Libyans surrender weapons
A Libyan man hands over ammunition to army officers during a ceremony in Tripol. Libyans begin handing over their weapons as the government launchs an initiative in the country to curb arms proliferation. EPA photoHundreds of Libyans handed in weapons left over from last year’s war at the weekend, part of a drive by the Libyan authorities to rid the country’s streets of arms and to crack down on rogue militia groups.
Trickles of people gradually became longer lines in Tripoli and in the eastern city of Benghazi, where tents were set up in squares for military officials to collect arms, explosives and even rocket propelled grenade launchers. Amid a celebratory atmosphere, women and children looked on as men queued to turn over their weapons as they listened to a military marching band and pop music. “We want our country to be safe and secure ... We don’t want to see weapons anymore,” Reuters quoted Tripoli resident Mohammed Salama as saying, as he stood in line to hand over a rifle.
Libya’s new rulers have struggled to impose their authority on a country awash with weapons and many Libyans are fed up with militias, formed during the war but which still patrol the streets and often take the law into their own hands. A Sept. 11 attack on the U.S. consulate in Benghazi, in which the U.S. ambassador and three other Americans were killed, was followed by anti-militia protests in the city last week, increasing pressure on the authorities to tackle insecurity.
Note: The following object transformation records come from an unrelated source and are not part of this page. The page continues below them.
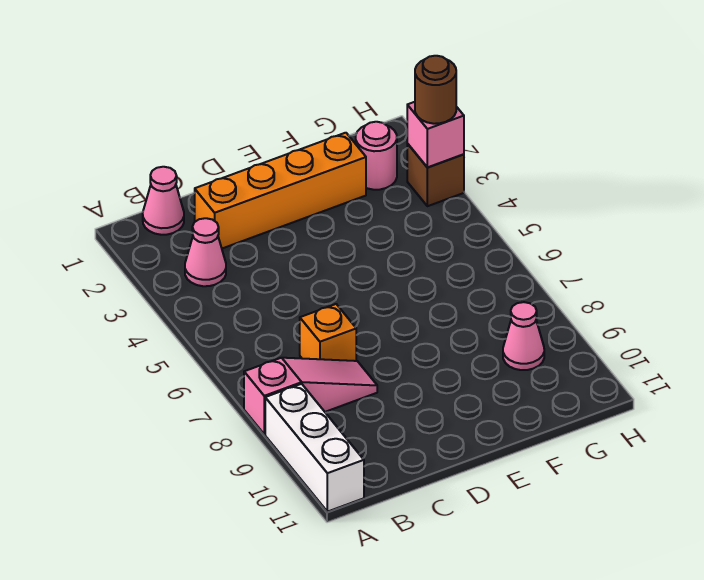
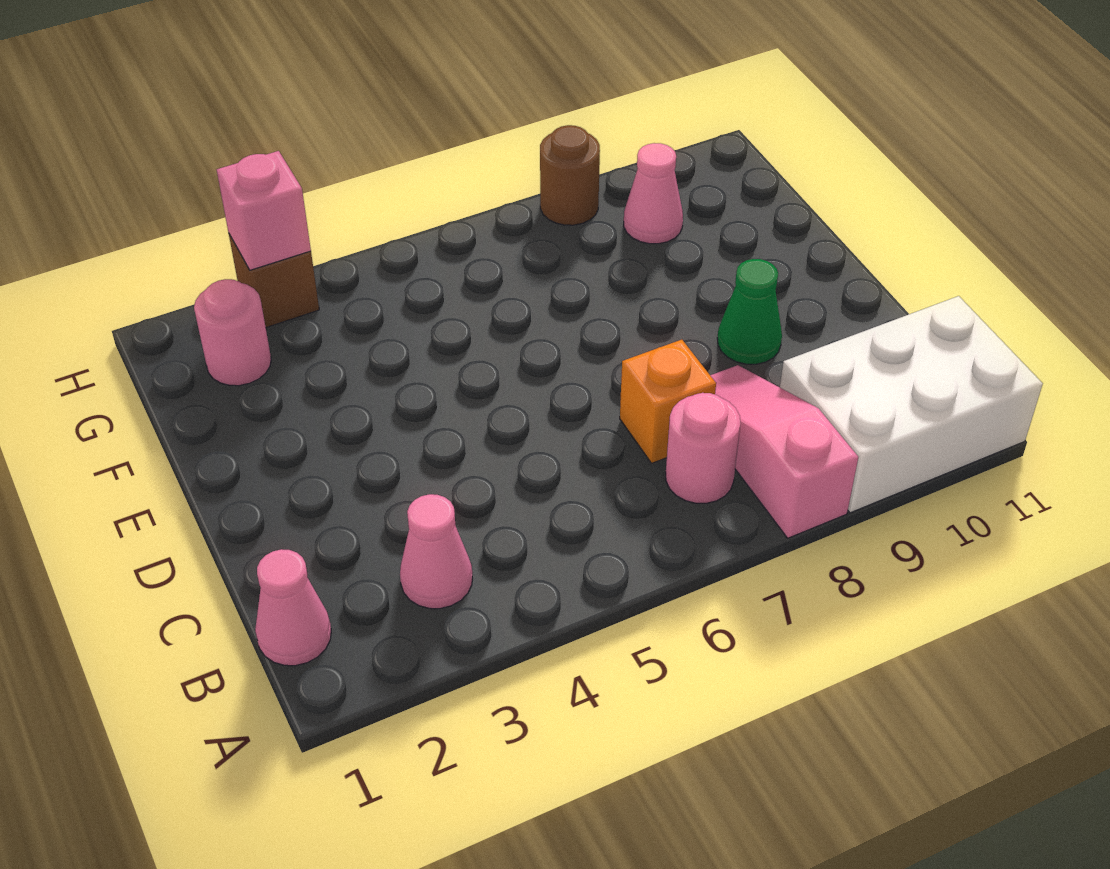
white brick A9:A11 level 1 -> white brick A9:B11 level 1
none -> pink round brick B7 level 1
orange brick C2:F2 level 1 -> none
none -> green cone D9 level 1
brown round brick H3 level 3 -> brown round brick H8 level 1

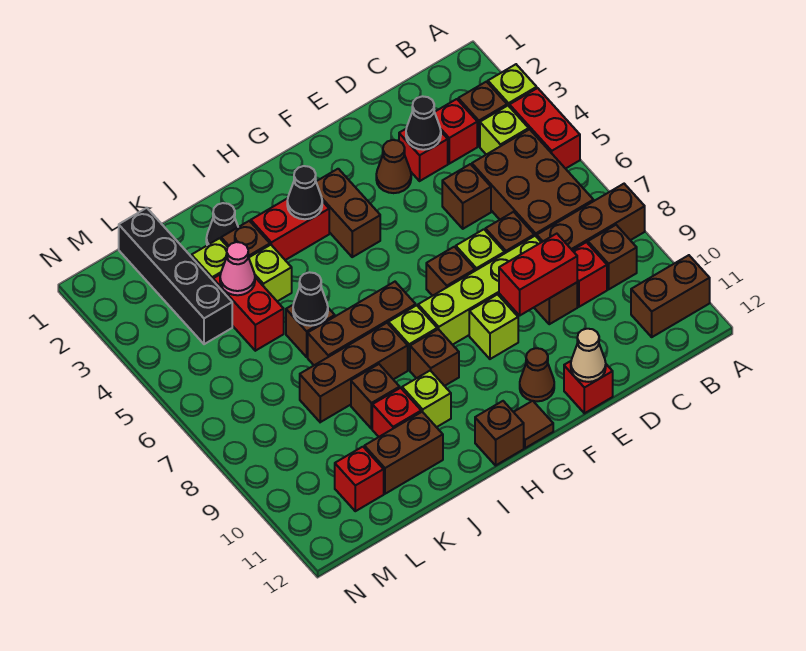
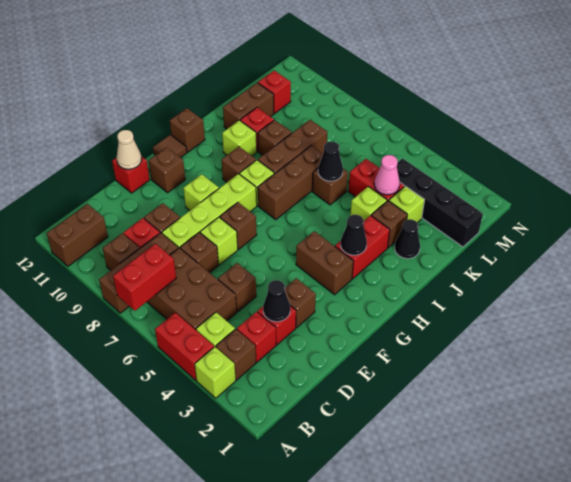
red brick D9:E9 level 2 -> red brick A7:B7 level 2
brown cone E3 level 1 -> brown brick E3 level 1
brown cone F11 level 1 -> brown brick F11 level 1

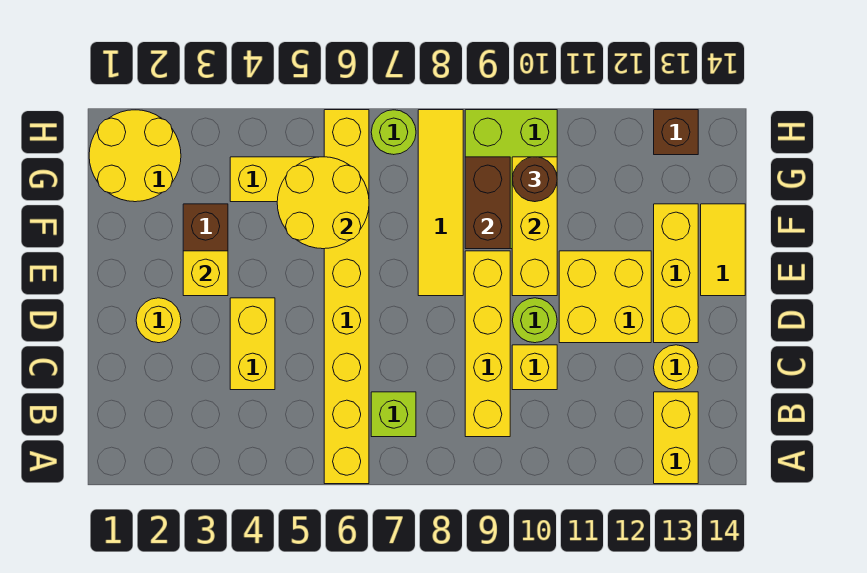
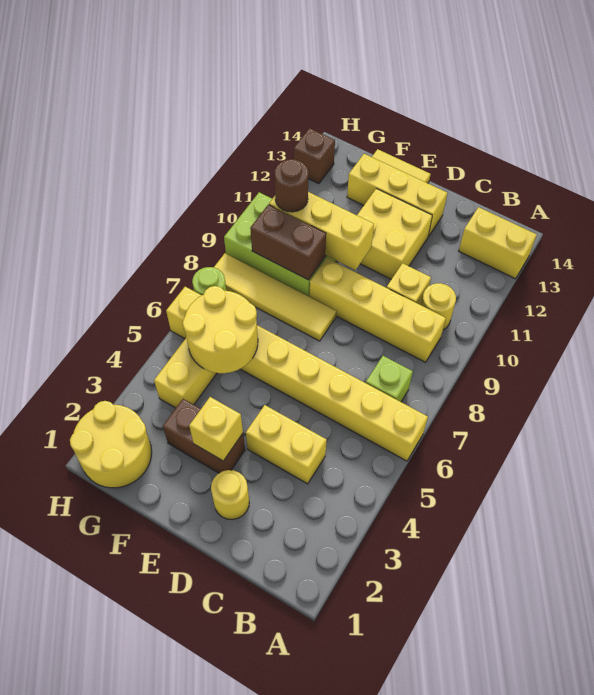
yellow round brick C13 level 1 -> yellow round brick B10 level 1
lime round brick D10 level 1 -> none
The government has since taken a twin-track approach, vowing to dissolve rogue militias that operated without official government permission, but also offering public backing to many of the most powerful armed groups, which have official licenses to operate, as it seeks to build stronger security forces. Saad Bakar, head of a small brigade in Benghazi, handed over rifles and ammunition on Sept. 29, saying he was ready to disband his group. “We were waiting until today to make sure that the weapons go to the right place. We want to join the army as individuals,” he said.
In Benghazi, an organizer said more than 800 people had been registered at the collection point. In Tripoli, an army official did not give an exact figure but said the number had surpassed the expectations of around 200 people. One participant said he had even heard that a tank had been handed over. Those numbers suggest that a fraction of the arms that spilled out of Muammar Gadhafi’s arsenals have been handed over, but the initiative is being seen as a step forward in a country where many still keep their weapons citing a precarious security situation.
The collection drive is the result of collaboration between the army and a private television station which drummed up support through live broadcasts from Tripoli and Benghazi. Everyone who turned in weapons would receive a gift from the government including digital cameras and computers. A random lottery would choose the winner of the biggest prize, a car.